■ TASK INSTRUCTIONS: Please print, word for word, every line from the one that contains "line: (750, 714) -> (750, 733), added" through the last line of the records, and nothing else.

..........

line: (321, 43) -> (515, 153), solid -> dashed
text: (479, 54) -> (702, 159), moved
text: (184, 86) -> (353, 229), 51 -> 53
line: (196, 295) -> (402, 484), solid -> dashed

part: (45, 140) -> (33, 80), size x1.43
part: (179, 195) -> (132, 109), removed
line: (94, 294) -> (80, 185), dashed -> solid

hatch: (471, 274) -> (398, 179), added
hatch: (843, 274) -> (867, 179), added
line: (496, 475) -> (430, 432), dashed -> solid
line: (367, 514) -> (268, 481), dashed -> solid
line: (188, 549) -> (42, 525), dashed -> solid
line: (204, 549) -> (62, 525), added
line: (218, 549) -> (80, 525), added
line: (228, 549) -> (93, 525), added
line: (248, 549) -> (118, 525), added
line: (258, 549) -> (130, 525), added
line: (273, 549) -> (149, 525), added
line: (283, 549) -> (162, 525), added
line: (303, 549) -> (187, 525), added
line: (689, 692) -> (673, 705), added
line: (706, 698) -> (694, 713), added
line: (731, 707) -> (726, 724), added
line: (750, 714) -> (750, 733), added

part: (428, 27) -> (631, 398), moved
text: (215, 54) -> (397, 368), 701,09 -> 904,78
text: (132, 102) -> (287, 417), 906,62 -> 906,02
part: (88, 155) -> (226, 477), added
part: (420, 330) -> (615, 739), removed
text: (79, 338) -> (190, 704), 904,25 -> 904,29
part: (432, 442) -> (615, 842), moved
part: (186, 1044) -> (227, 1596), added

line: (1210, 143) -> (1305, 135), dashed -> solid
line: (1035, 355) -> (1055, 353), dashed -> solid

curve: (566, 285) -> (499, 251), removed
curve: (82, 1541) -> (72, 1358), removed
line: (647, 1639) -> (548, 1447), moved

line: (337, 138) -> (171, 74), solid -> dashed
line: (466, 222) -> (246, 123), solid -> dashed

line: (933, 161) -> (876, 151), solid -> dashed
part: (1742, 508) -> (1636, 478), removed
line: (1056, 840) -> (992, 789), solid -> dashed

..........

■ ANSWER SECTION:
line: (750, 714) -> (750, 733), added

part: (428, 27) -> (631, 398), moved
text: (215, 54) -> (397, 368), 701,09 -> 904,78
text: (132, 102) -> (287, 417), 906,62 -> 906,02
part: (88, 155) -> (226, 477), added
part: (420, 330) -> (615, 739), removed
text: (79, 338) -> (190, 704), 904,25 -> 904,29
part: (432, 442) -> (615, 842), moved
part: (186, 1044) -> (227, 1596), added

line: (1210, 143) -> (1305, 135), dashed -> solid
line: (1035, 355) -> (1055, 353), dashed -> solid

curve: (566, 285) -> (499, 251), removed
curve: (82, 1541) -> (72, 1358), removed
line: (647, 1639) -> (548, 1447), moved

line: (337, 138) -> (171, 74), solid -> dashed
line: (466, 222) -> (246, 123), solid -> dashed

line: (933, 161) -> (876, 151), solid -> dashed
part: (1742, 508) -> (1636, 478), removed
line: (1056, 840) -> (992, 789), solid -> dashed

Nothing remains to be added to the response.